NETTALI.COM – Ce vendredi, à l’occasion de l’inauguration de la mosquée Massalikul Jinaan, Me Abdoulaye Wade et son successeur ont fait assaut d’amabilités pour la première fois depuis le jour de la passation de témoin à la tête de l’Etat du Sénégal, le 3 avril 2012. Pour autant, est-ce qu’on peut parler de « réconciliation », alors que la véritable pomme de discorde, à savoir le sort de Karim, n’était pas encore tranchée ? Pour preuve, le Pds boycotte encore le dialogue politique initié par le leader de l’Alliance pour la République.

Il a  régné une atmosphère de retrouvailles de la famille libérale, à la mosquée Massalikul Jinaan, où s’est déroulée la prière inaugurale, ce vendredi 27 septembre.

Parmi la foule de talibés, le chef de l’Etat, Macky Sall, se déplace un peu, pour céder le passage à son prédécesseur Abdoulaye Wade. Tous les deux fondus dans des grands boubous blancs, s’asseyant presque côte à côte. Au milieu, Serigne Mountakha Mbacké, habillé à l’avenant, écoutant religieusement l’imam lire son sermon. Idrissa Seck, Pape Diop, Me Madické Niang et d’autres personnalités de la famille historique du Sopi étaient assis juste derrière. A la fin de la prière, le pape du Sopi et son ancien Premier ministre ont quitté les lieux main dans la main.

Il serait toutefois hâtif de déduire qu’il y a réconciliation entre les deux hommes. L’enjeu va bien au delà des belles paroles du Khalifes, bien évidemment dans son rôle de guide spirituel et l’image de Macky Sall dans une même voiture. Il y en a effet beaucoup d’écueils à lever. La question de l’exil de Karim Wade qui constitue la véritable pomme de discorde entre le Pds et l’Apr-Benno Bokk Yakaar, n’est pas encore tranchée. Les sopistes accusent Macky Sall d’avoir téléguidé les frondeurs qui ont contesté les décisions d’Abdoulaye Wade, consécutivement au chamboulement opéré dans le top management de leur parti, au profit des karimistes.

Nous devons à la vérité de souligner que dans ce jeu de la Barbichette, chaque camp tient un bon bout. Si, comme l’a révélé Me El Hadj Amadou Sall, Me Wade a décroché à Conakry l’amnistie pour son fils, sous les auspices d’autres Etats de sous-région, on peut penser que l’ex-chef de file de la Génération du Concret, qui souhaite une révision de son procès, est encore un challenger qui pèse, plus qu’il ne compte. De son côté, Macky Sall, fort de la puissance de son décret, va assurer ses arrières avant de signer quoi que ce soit.

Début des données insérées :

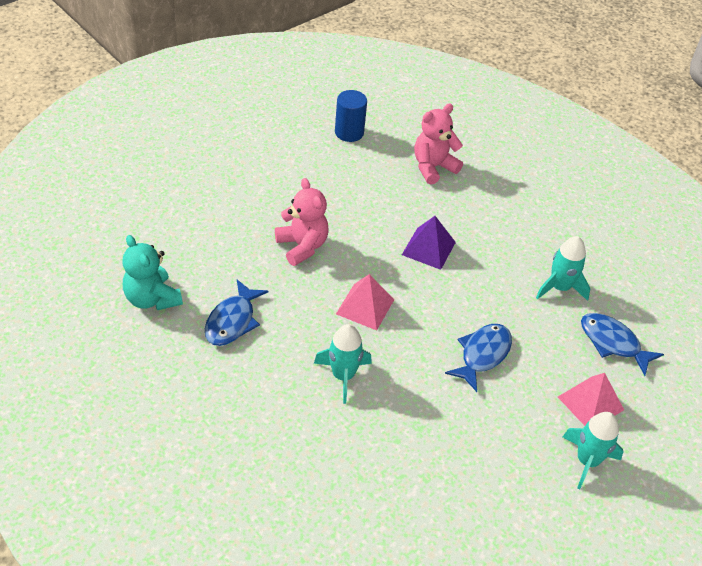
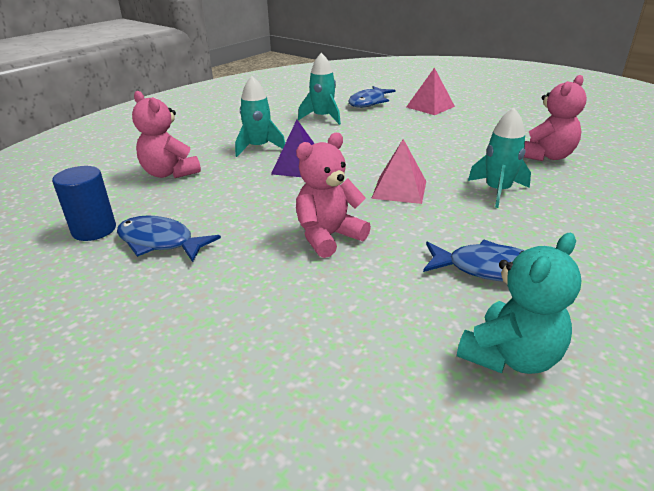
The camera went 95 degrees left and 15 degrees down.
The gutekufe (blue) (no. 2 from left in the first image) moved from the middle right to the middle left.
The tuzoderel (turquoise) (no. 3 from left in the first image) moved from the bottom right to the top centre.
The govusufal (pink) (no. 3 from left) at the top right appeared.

Récemment, le patron des cadres du Parti démocratique sénégalais Cheikh Seck a révélé que Macky Sall a cherché à rencontrer Me Abdoulaye Wade le jour de la Tabaski. Toutes choses qui nous amènent à conclure qu’entre les deux hommes, il existe des négociations souterraines qui n’ont pas encore produit l’effet escompté.

En fin stratège, Wade sait quand il faut sortir de la peau du lion pour prendre celle du renard. C’est cette tactique qu’il lui fut bénéfique contre Abdou Diouf, quand il négocia les conditions qui permirent son accession au pouvoir en 2000, à travers l »adoption d’un code consensuel. De la même manière, ce Napoléon tropical pourrait avoir Macky à l’usure et réaliser le rêve de voir son fils retrouver ses droits politiques.

En définitive, le prétexte religieux pourrait justifier l’attitude de Serigne Mountakha qui est dans son rôle naturel de médiateur entre les acteurs politiques. L’enjeu se joue hors de Massalikul Jinaan.